The objective of the thesis is to study, through a critical constructivist analysis, the conception and practice of security by humanitarian international aid agencies (IAAs), with particular reference to their relation with private military and security companies (PMSCs). The research provides a qualitative analysis of humanitarian security, which is defined as the practice of safely accessing vulnerable populations for humanitarian purposes. Its methodology relies on semistructured interviews, including in Afghanistan and Haiti; participant observation; and a literature review. The thesis‘ critical constructivist approach implies studying the co-constitution of aid organizations‘ identity and interests. It argues that IAAs‘ identity and approaches to security are mutually shaped. It does so by first highlighting dominant discourses framing aid agencies‘ identity and processes by which particular views are reproduced. It then identifies the dominant representations in security management and reveals how they relate to IAAs‘ identity. The thesis defines three ideal–types of IAAs (Deontological, Solidarist and Utilitarian) and of PMSCs (Guarding, Unarmed, and Weaponised). This typology allows a dissecting of IAAs‘ different conceptions and practices of security, and the conditions under which each type of IAA employs PMSCs.

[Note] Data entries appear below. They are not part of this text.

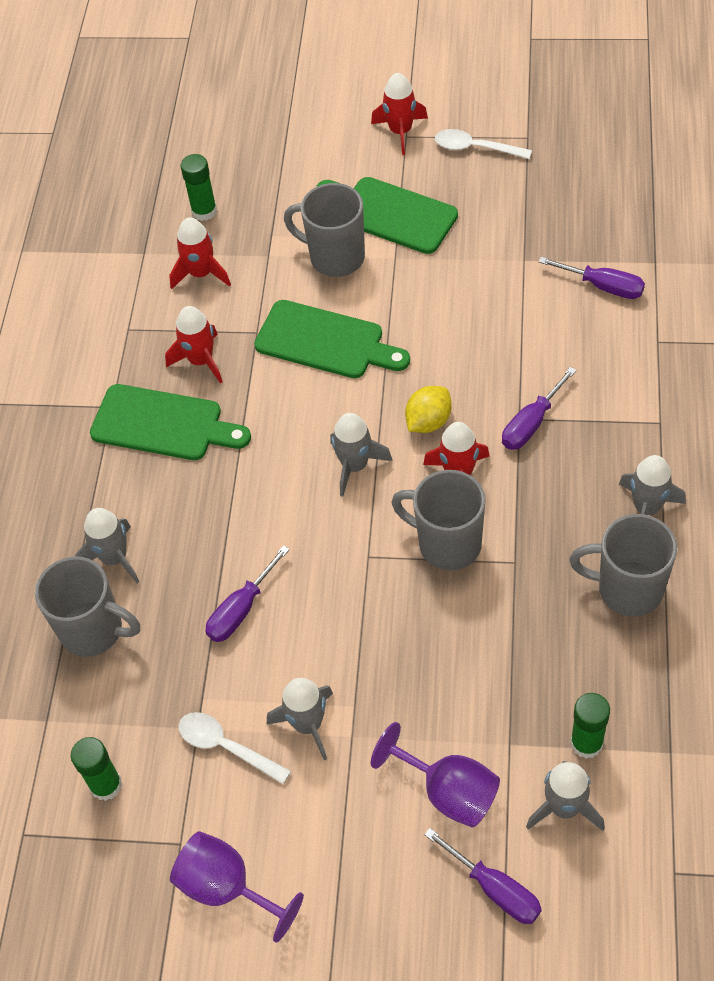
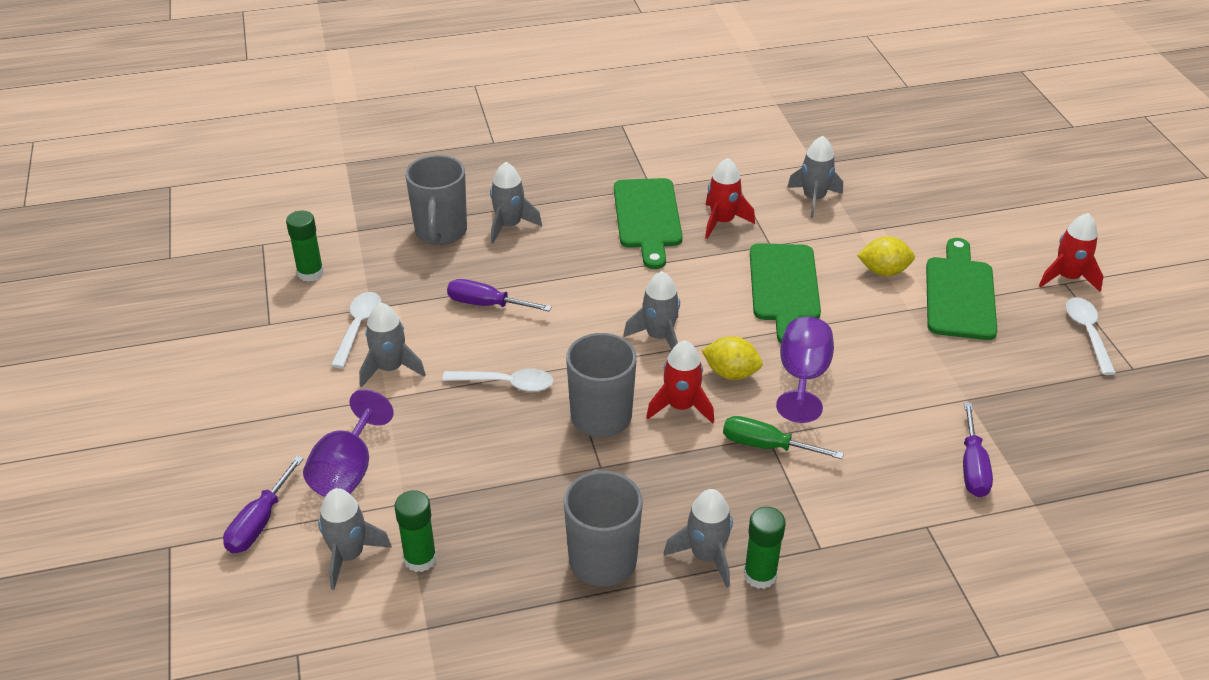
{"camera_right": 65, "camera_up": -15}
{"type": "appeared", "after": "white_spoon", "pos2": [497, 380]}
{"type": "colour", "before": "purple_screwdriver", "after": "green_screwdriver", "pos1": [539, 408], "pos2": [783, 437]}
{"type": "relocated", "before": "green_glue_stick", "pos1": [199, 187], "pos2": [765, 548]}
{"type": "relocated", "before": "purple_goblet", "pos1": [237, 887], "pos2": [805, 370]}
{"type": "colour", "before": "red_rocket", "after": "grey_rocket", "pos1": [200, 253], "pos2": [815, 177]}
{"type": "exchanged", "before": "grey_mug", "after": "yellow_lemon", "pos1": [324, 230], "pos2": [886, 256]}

The research reveals that an aid agency‘s identity forms the basis of its approach to security. Identity and security, are however, not stable but dynamic and in a constant process of interaction with each other. The thesis then offers a study of these dynamic processes, with a focus on agents. The thesis delves into the implications of the research for the concept of security and reveals how humanitarian security embodies IAAs‘ distinctive baggage. It suggests that IAAs require a more comprehensive understanding of how their identity and practices affect their security. The thesis‘ original contribution is two-fold: it represents the first critical constructivist study of humanitarian security practices and is the first research to study humanitarian organizations as referent objects of security.